Para quem esteja interessado, deixo aqui
aquilo que pensava dizer, na íntegra, já que o tempo disponível só deu para me
referir a parte disso.
A dimensão do seu contributo para
a comunidade científica e para a Ciência e Investigação, do sistema científico
nacional, anteriormente pouco desenvolvido, é muito grande e ultrapassa as
considerações que aqui fazemos na qualidade de activista e dirigente da AEIST,
ocorrida particularmente entre 1967 e 1970.

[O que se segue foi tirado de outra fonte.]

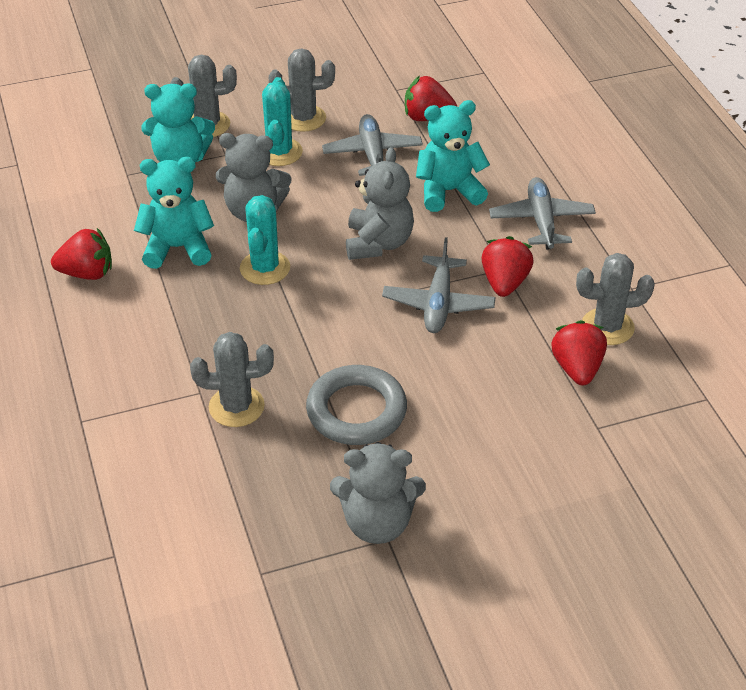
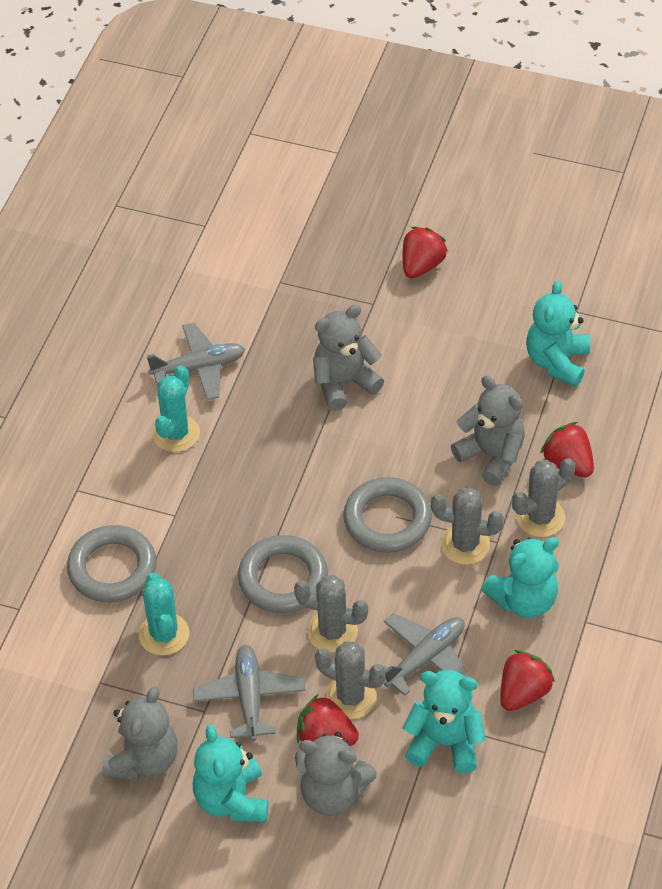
grey ring: 1 -> 3
grey teddy bear: 3 -> 4
turquoise teddy bear: 3 -> 4

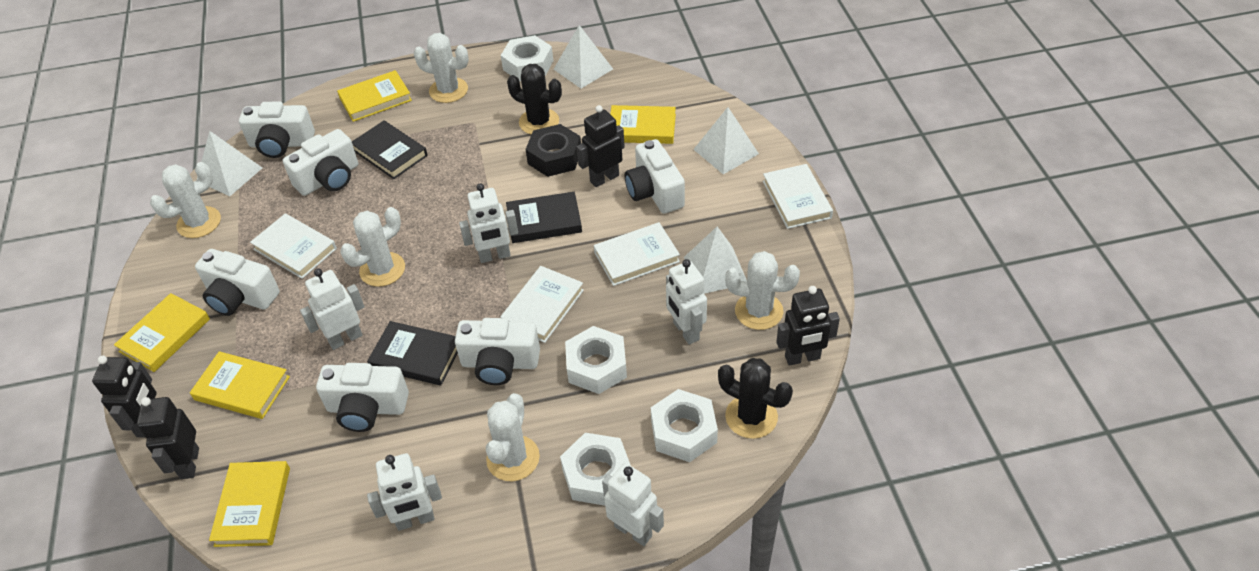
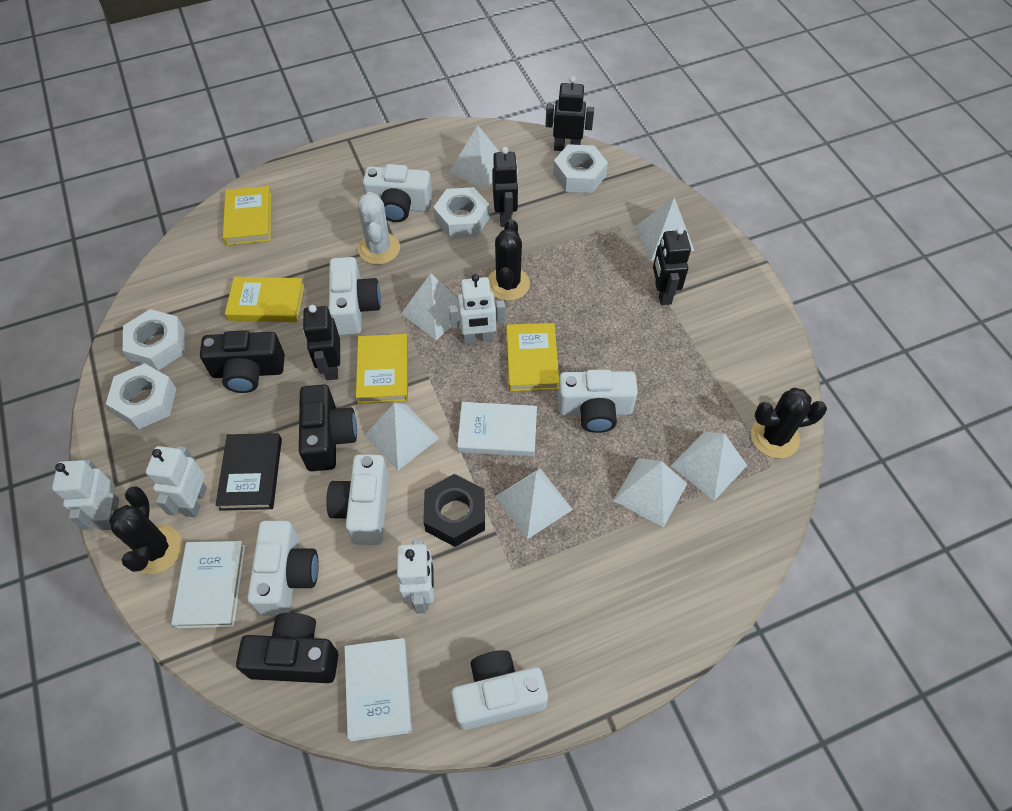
black book: 3 -> 1
black cactus: 2 -> 3
black camera: 0 -> 3
white book: 4 -> 3
white cactus: 5 -> 1
white pyramid: 4 -> 7
white robot: 5 -> 4
yellow book: 5 -> 4

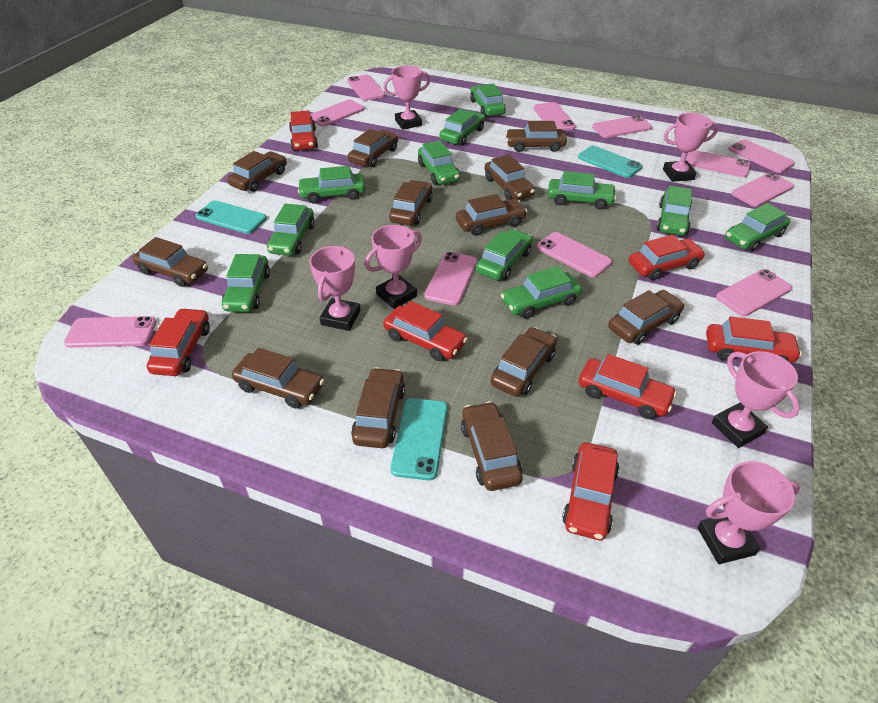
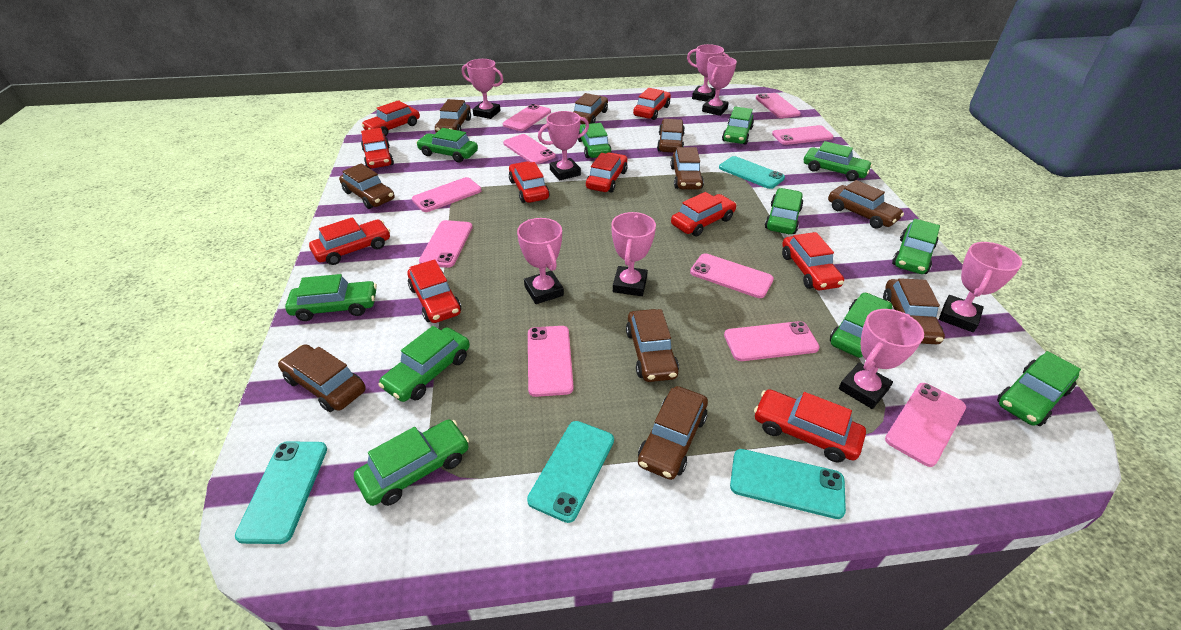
brown car: 12 -> 10
pink phone: 11 -> 10
pink trophy: 6 -> 8
red car: 7 -> 10
turquoise phone: 3 -> 4

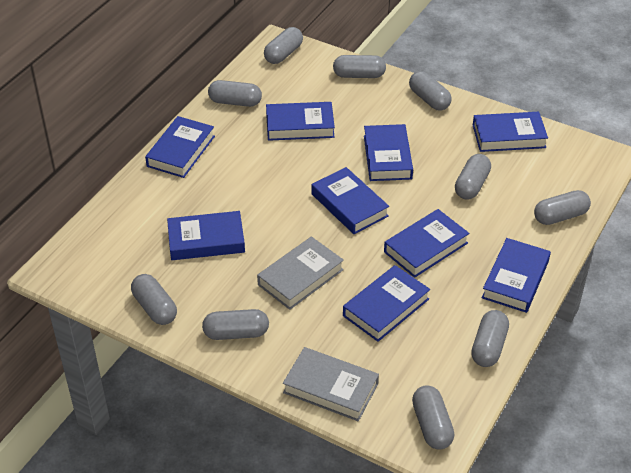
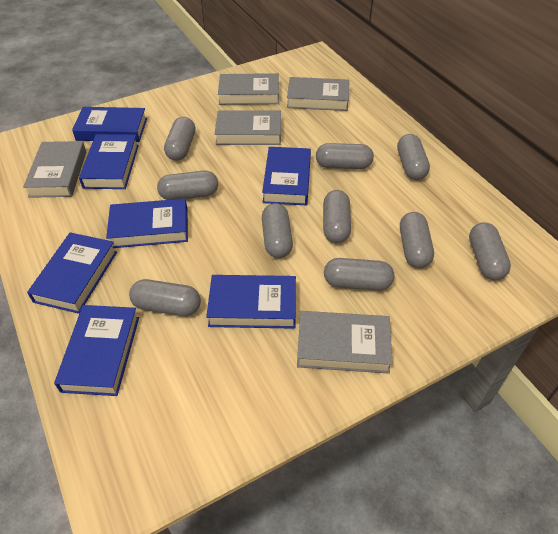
blue book: 9 -> 7
grey book: 2 -> 5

O José Mariano era um jovem muito
vivo e Inteligente, arguto e determinado, muito difícil de convencer, apesar de
uma grande disponibilidade para ouvir os outros mas com a intenção de os
convencer das suas ideias.
Com uma formação de cultura geral superior à
média no IST. E com uma atitude de formação integral permanente, que
ultrapassava a Engenharia.
Juntámo-nos numa direcção
unitária em resultado da intervenção dos estudantes do IST no cenário trágico
das inundações de 67, e um ano depois, na luta pelo apoio financeiro dos
serviços sociais do Estado à cantina da AEIST, e pela reabertura do IST, que
fora encerrado na sequência dessa outra luta, com processos disciplinares
contra vários de nós e a exigência, posterior, de eleições para a Associação,
onde a lista por ele presidida foi a única concorrente, congregando um largo
apoio na escola.
O José Mariano assumiu quase como
um desígnio pessoal a introdução de mudanças na AEIST e no Movimento Estudantil
na medida em que as pudesse influenciar em sentidos que, pelo menos eu, não
partilhei integralmente. E refiro aqui concordâncias/discordâncias, resultantes
do nosso percurso comum, também baseadas em entrevistas e depoimentos que
deixou.
1. O José Mariano queria uma
AEIST mais eficaz de luta contra um governo, que ele considerava retrógrado por
não sintonizado com as mudanças da ciência e da técnica e da evolução das
maneiras de pensar e por impedir o intercâmbio com outros países europeus;
2. E, nesse confronto, deu
particular atenção à guerra colonial através do apoio a deserções e da difusão
de informação dos movimentos de libertação. Sobre esta questão referia a
existência de reservas por parte do PCP em a AEIST assumir esse papel, o que
não correspondia à realidade, tanto mais que trabalhávamos juntos. Eu
valorizava as deserções colectivas que, no estrangeiro pudessem ser factor de
propaganda e solidariedade internacional contra guerra.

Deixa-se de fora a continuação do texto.